CCL: W:hardware for computational chemistry calculations

From: "Perry E. Metzger" <perry- -piermont.com>
Subject: CCL: W:hardware for computational chemistry calculations
Date: Fri, 30 Sep 2005 23:47:44 -0400
 Sent to CCL by: "Perry E. Metzger" [perry*|*piermont.com]
 "Eric Bennett ericb-,-pobox.com" <owner-chemistry[a]ccl.net>
 writes:
 > Perry Metzger writes:
 >>A strong recommendation though that I'll bring up here because it is
 >>vaguely OS related -- do NOT use more threads than processors in your
 >>app if you know what is good for you. Thread context switching is NOT
 >>instant, and you do not want to burn up good computation cycles on
 >> useless thread switching.
 >
 > Somewhat relevant to this: I have seen about a 25% throughput
 > increase in my MM calculations when using hyperthreading, running
 > four processes on a 2 CPU Xeon machine with hyperthreading on, as
 > compared to two processes with hyperthreading off.  In the special
 > case of hyperthreading sometimes you can benefit.
 Hyperthreading is an entirely different thing -- unfortunate that the
 terms have a common word in them. An Intel processor with
 hyperthreading is a processor that can do something useful while it is
 waiting on other things that are blocked some of the time -- it is
 somewhat of like having 1.25 processors instead of one. In that case,
 for selected apps, you want to treat one processor as though it were
 two and have two threads running. This is still an instance of my
 rule, though -- you just treat a Hyperthreaded processor as though it
 were more than one processor.
 In my comment, I'm referring to the more general case -- you don't
 want to incur context switch penalties inside your program if you can
 help it. Event dispatch costs about as much as a procedure call, but
 thread switches require tens to hundreds of times longer.
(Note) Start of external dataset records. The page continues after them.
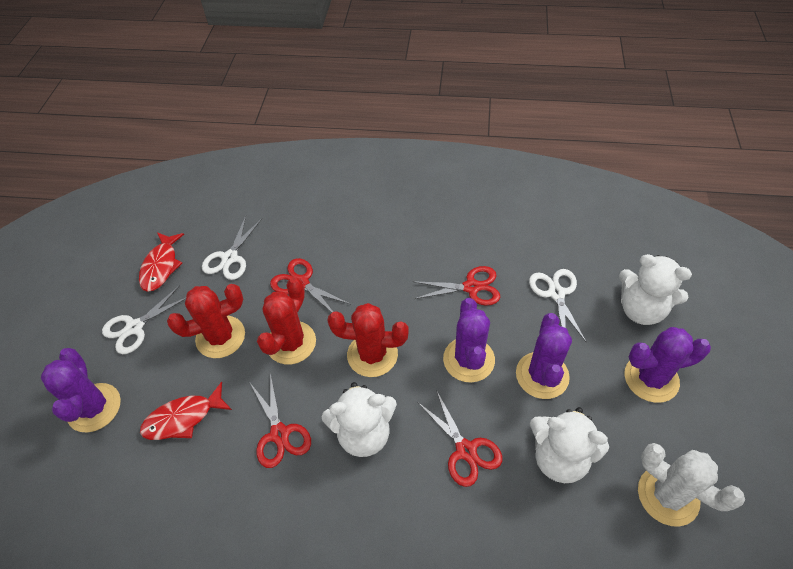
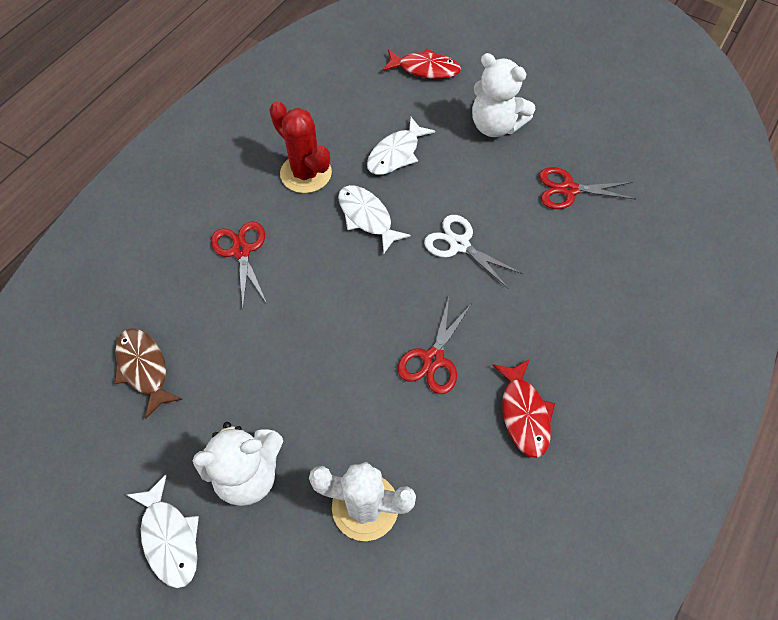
brown fish: 0 -> 1
purple cactus: 4 -> 0
red cactus: 3 -> 1
red scissors: 4 -> 3
white fish: 0 -> 3
white scissors: 3 -> 1
white teddy bear: 3 -> 2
If you can
 help it, use threads ONLY to exploit the parallelism of the multiple
 processors on your machine, and not for things like i/o multiplexing
 and the like.
 > Having enough RAM is always the most important thing.  If you don't
 > have enough memory to hold your software and its working data set in
 > RAM, that will for certain be the limiting factor in your speed.
 >
 > 15,000 RPM drives are only available with SCSI interfaces; the SATA
 > drives, even with their higher data density, don't have performance
 > specs that match up (15K SCSI gets you max sustained transfers of
 > around 90 MB/sec).  So if you are doing something disk-intensive like
 > large QM calculations, there are still people who will buy SCSI.  QM
 > jobs can end up writing over 10 GB of scratch files.  For MM apps like
 > dynamics the disk speed is not critical.
 Lets say you have a computation that is I/O bound on access to a 10G
 file. Right now, an additional 10G of DRAM will cost ~$1200.  The
 lowest price 15,000RPM drives you can buy are ~$210, plus you need a
 decent SCSI controller which can be another $200, so call it $410. If
 you want to stripe a couple of drives, the price goes up more.
 So, the question becomes, does the difference in speed for your app
 between having enough memory to hold the whole scratch file in buffer
 cache increase speed sufficiently to justify the marginal $1000
 cost? That depends on how I/O bound you are. If you are very I/O
 bound, the answer is a clear "yes" -- if you are only lightly I/O
 bound, the answer is not clear. If you are very I/O bound, the added
 RAM (versus a fast disk) will essentially eliminate your I/O time,
 switching you to being compute bound. This can sometimes increases
 your speed enough that you can use a fraction of the number of
 computers. So, if you are really strongly I/O bound -- that is, if
 your CPU is idle most of the time because it is waiting for the disk
 -- the answer can be is a clear "yes". Say you're only using 30% of
 the CPU -- eliminating the I/O bottleneck with RAM is worth two more
 expensive computers to you, because you'll suddenly be using 100% of
 the machine.
 Some years ago, I remember when it first became obvious that for some
 servers I was dealing with, buying 4G of memory so the entire set of
 files in the working set would fit in RAM meant that one machine could
 perform something or five or ten times better than boxes with even
 very fast disks. That was a giant win -- effectively the extra couple
 of G of RAM meant we didn't need four other computers.
 However, as the degree of I/O bottleneck goes down, the equation
 shifts. If you're only idle say 15% of the time, the economics become
 fuzzier. You have to do the calculation pretty carefully, but you may
 find that you're better off without the RAM if you are only waiting
 slightly for the disk. If your working set is, say, 40G, there is
 no way to fit enough memory into the box, and you just have to bite
 the bullet (or buy a really big honking RAID array).
 All such calculations are economics, in the end.
 By the way, if your scratch file access is not random, your working
 set may be smaller than you think, and you may be able to get most of
 the effect with less memory, which of course again shifts the
 economics of the calculations. Of course, if your working set even
 slightly exceeds RAM, you totally lose because you're constantly
 waiting for I/O. Testing to determine your true working set size can
 be very important. Knowing how to tune your OS so that you get maximum
 cache hits is also critical, and a bit of an esoteric skill, but one
 that is very important to pick up.
 --
 Perry E. Metzger		perry[a]piermont.com